The debate over the fate of democracy in Russia that has been raging for weeks in the foreign and domestic press has generated a number of linguistic pearls on both sides.

The European Union's new external relations commissioner, Benita Ferrero-Waldner, spoke last week of "a backsliding in democracy in Russia." A similar note was sounded by Pavel Felgenhauer, military affairs columnist for The Moscow Times, who wrote that Putin "is rolling back democracy." The Sept. 28 "Open Letter to the Heads of State and Government of the European Union and NATO" was a disappointment in this regard. The 115 Western politicians and intellectuals who signed the letter couldn't come up with a suitable term to describe the demise of freedom in Russia. Western election observers in 2003 and 2004, however, spoke frequently of a "regression of democracy" in this country.

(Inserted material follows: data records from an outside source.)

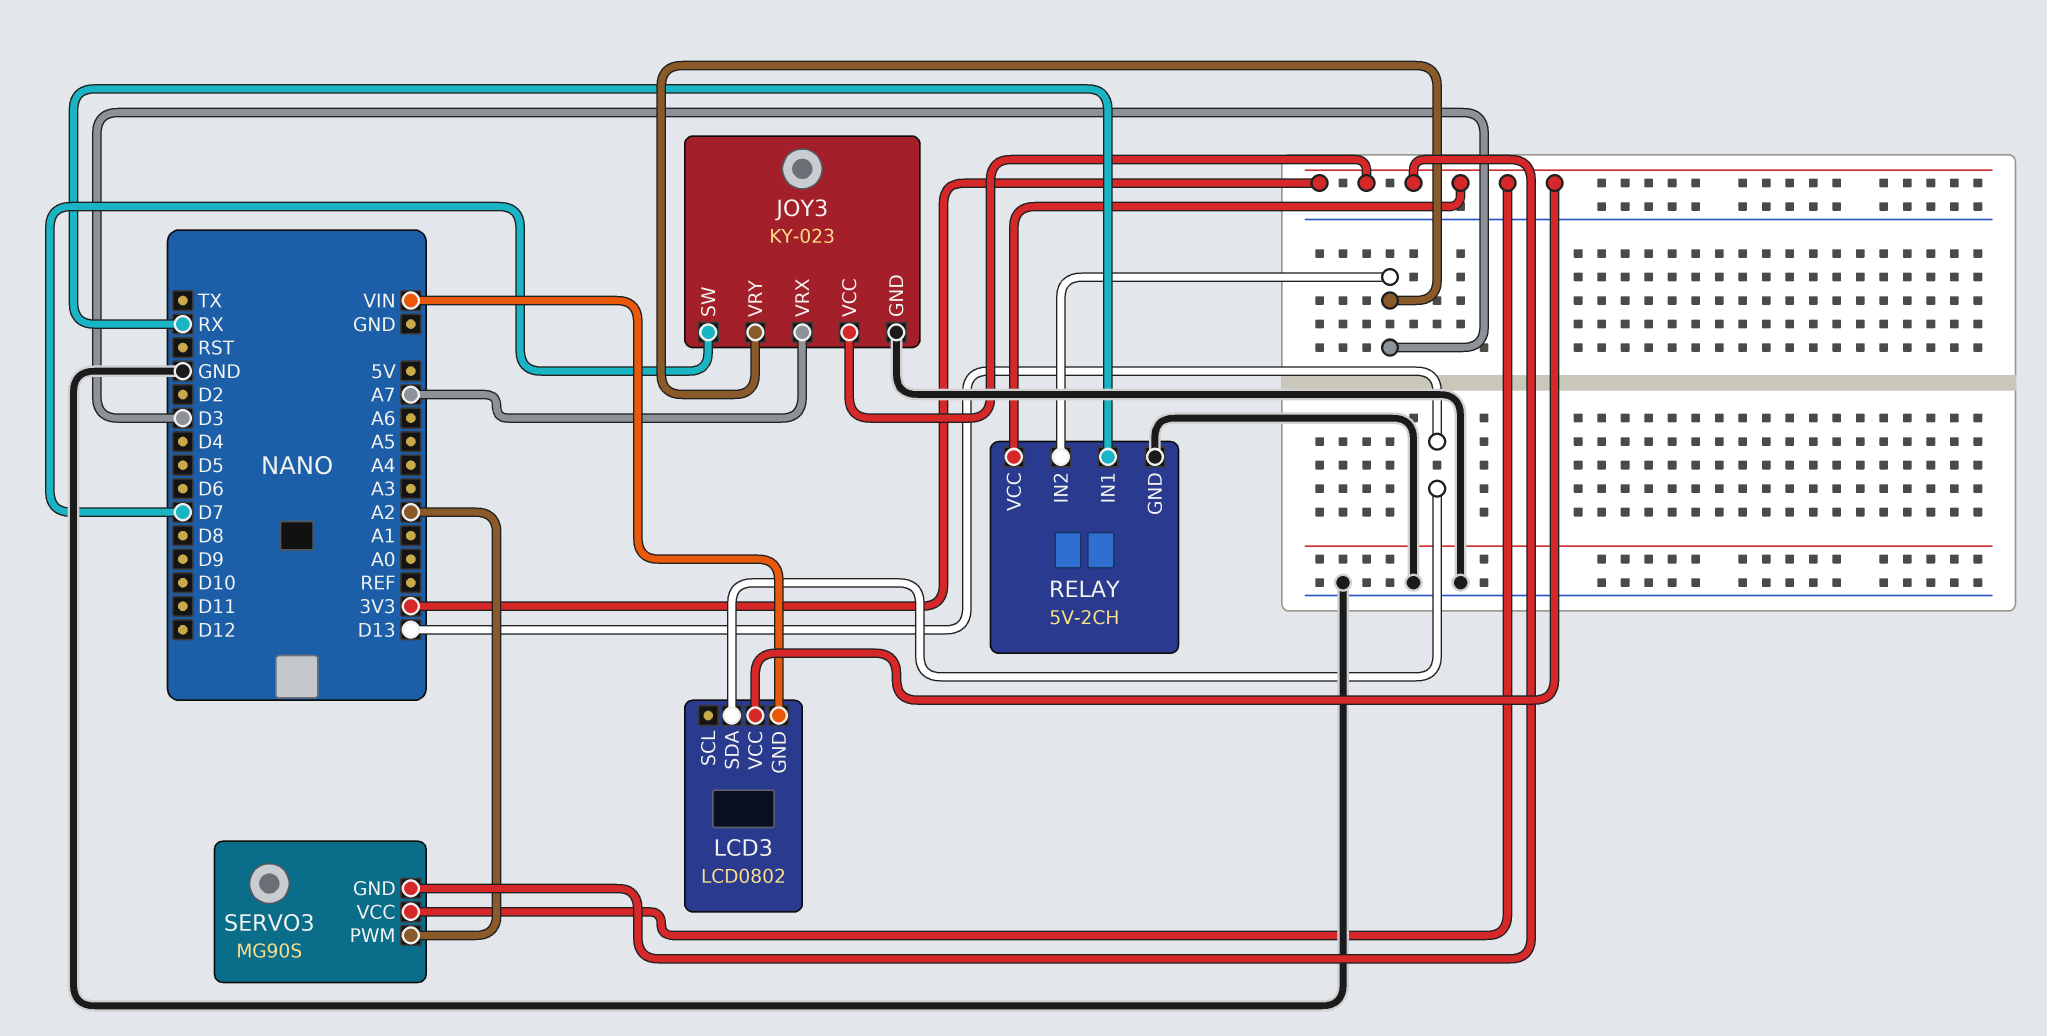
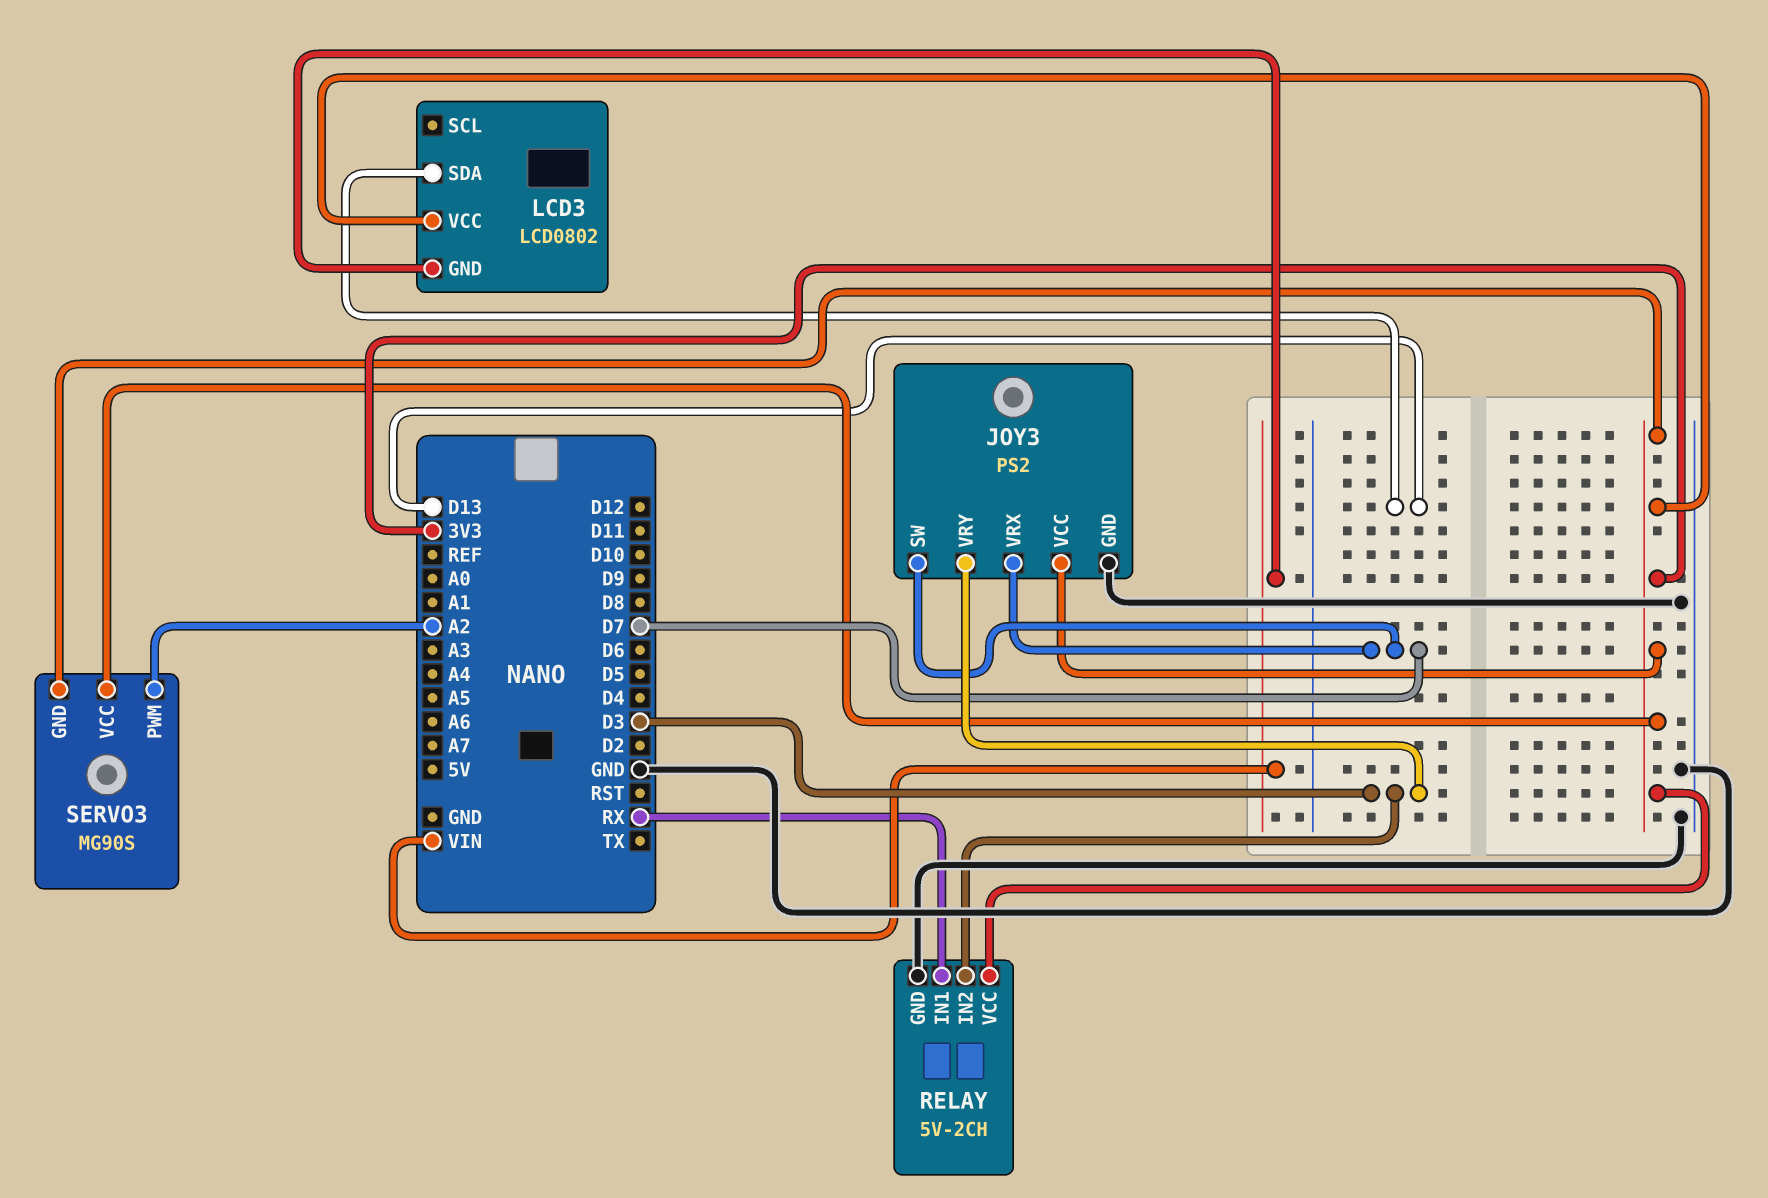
JOY3: KY-023 -> PS2
JOY3 pin VRX: A7 -> D7

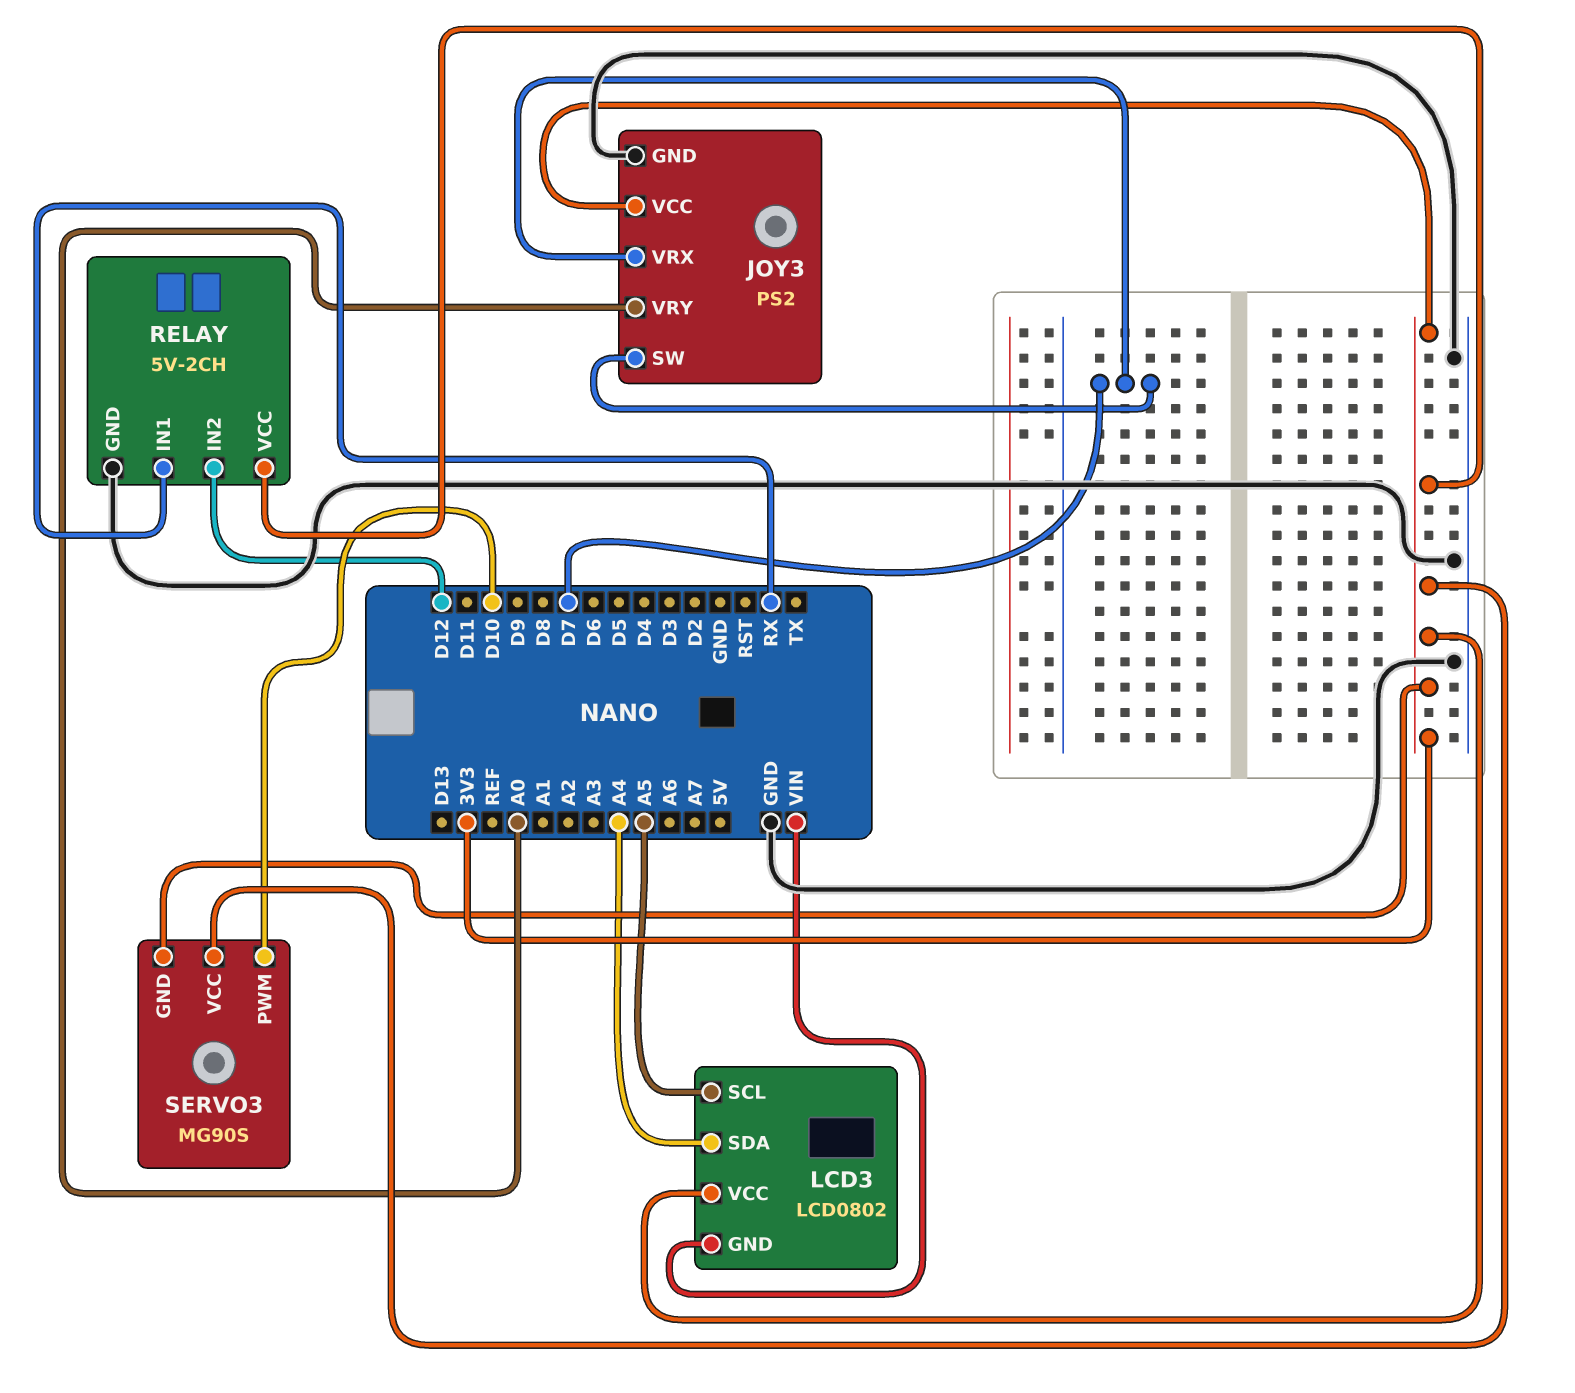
JOY3 pin VRY: D3 -> A0
LCD3 pin SCL: none -> A5
LCD3 pin SDA: D13 -> A4
RELAY pin IN2: D3 -> D12
SERVO3 pin PWM: A2 -> D10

The occasion for all this verbal dexterity is Putin's proposal to replace direct gubernatorial elections with indirect elections. The last major government reform also occurred in September and October back in 1993. Putin's reforms have been introduced in the State Duma, and won't take full effect until 2009. Boris Yeltsin introduced his reforms by dissolving, blockading and ultimately ordering tanks to fire on the popularly elected parliament. The Constitutional Court was disbanded, and the referendum on the new Constitution was rigged. When you compare Putin's approach to Yeltsin's, the "backsliding in democracy" seems to apply more accurately to the latter.

Those who stand "accused" of such "backsliding" have risen to the challenge by going after the "enemies of Russia." In an article published in Komsomolskaya Pravda, Natalya Narochnitskaya, deputy chairwoman of the Duma's International Affairs Committee, held forth about a worldwide conspiracy. The deputy head of the Putin administration, Vladislav Surkov, referred in the same newspaper to a fifth column within Russia.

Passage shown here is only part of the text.